For many biological systems, a variety of simulation models exist. A new simulation model is rarely developed from scratch, but rather revises and extends an existing one. A key challenge, however, is to decide which model might be an appropriate starting point for a particular problem and why. To answer this question, we need to identify entities and activities that contributed to the development of a simulation model. Therefore, we exploit the provenance data model, PROV-DM, of the World Wide Web Consortium and, building on previous work, continue developing a PROV ontology for simulation studies. Based on a case study of 19 Wnt/β-catenin signaling models, we identify crucial entities and activities as well as useful metadata to both capture the provenance information from individual simulation studies and relate these forming a family of models. The approach is implemented in WebProv, a web application for inserting and querying provenance information. Our specialization of PROV-DM contains the entities Research Question, Assumption, Requirement, Qualitative Model, Simulation Model, Simulation Experiment, Simulation Data, and Wet-lab Data as well as activities referring to building, calibrating, validating, and analyzing a simulation model. We show that most Wnt simulation models are connected to other Wnt models by using (parts of) these models. However, the overlap, especially regarding the Wet-lab Data used for calibration or validation of the models is small. Making these aspects of developing a model explicit and queryable is an important step for assessing and reusing simulation models more effectively. Exposing this information helps to integrate a new simulation model within a family of existing ones and may lead to the development of more robust and valid simulation models. We hope that our approach becomes part of a standardization effort and that modelers adopt the benefits of provenance when considering or creating simulation models.
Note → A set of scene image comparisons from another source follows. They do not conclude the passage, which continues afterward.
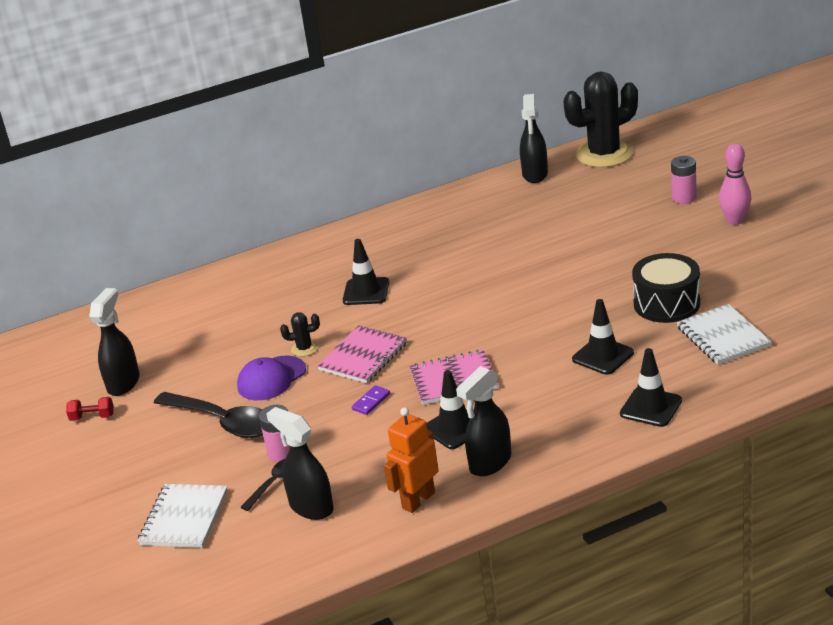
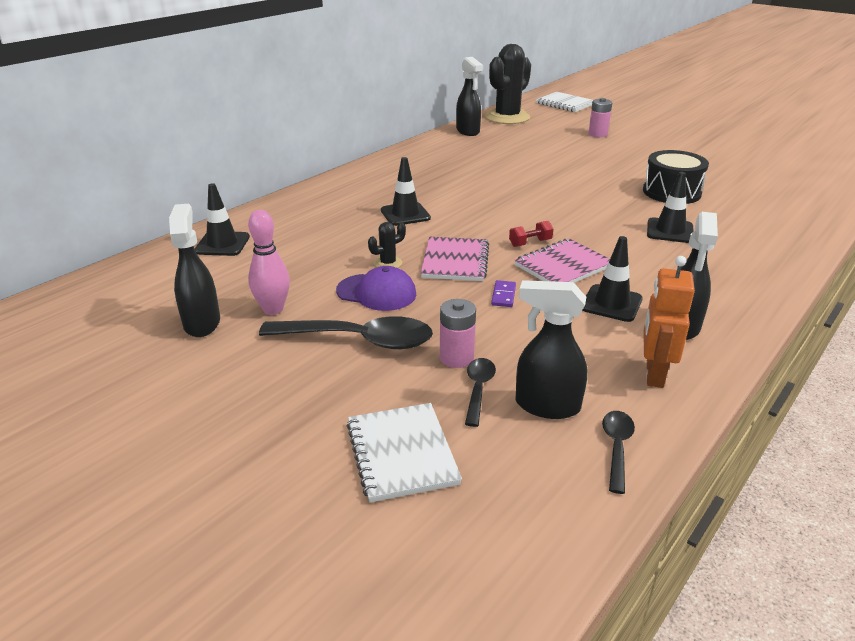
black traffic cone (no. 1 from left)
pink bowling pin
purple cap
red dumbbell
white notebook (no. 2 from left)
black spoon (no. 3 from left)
对于许多生物系统,存在各种模拟模型。新的模拟模型很少从零开始开发,而是修改和扩展现有的模型。然而,一个关键的挑战是确定哪个模型可能是特定问题的适当起点,以及原因。为了回答这个问题,我们需要确定对模拟模型的开发有贡献的实体和活动。因此,我们利用了万维网联盟的 PROV-DM 起源数据模型,并在以前工作的基础上,继续为模拟研究开发 PROV 本体。通过对 19 个 Wnt/β-连环蛋白信号模型的案例研究,我们确定了关键的实体和活动,以及有用的元数据,以便从单个模拟研究中捕获起源信息,并将这些信息联系起来,形成一个模型系列。该方法在 WebProv 中实现,这是一个用于插入和查询起源信息的 Web 应用程序。我们对 PROV-DM 的专业化包含了实体研究问题、假设、要求、定性模型、模拟模型、模拟实验、模拟数据和湿实验室数据,以及指称构建、校准、验证和分析模拟模型的活动。我们表明,大多数 Wnt 模拟模型通过使用(部分)这些模型与其他 Wnt 模型相关联。然而,重叠,特别是关于用于校准或验证模型的湿实验室数据,很小。使模型开发的这些方面变得显式和可查询是有效评估和重用模拟模型的重要步骤。公开这些信息有助于在现有的模型系列中集成新的模拟模型,并可能导致开发更健壮和有效的模拟模型。我们希望我们的方法成为标准化工作的一部分,并且建模人员在考虑或创建模拟模型时采用起源的好处。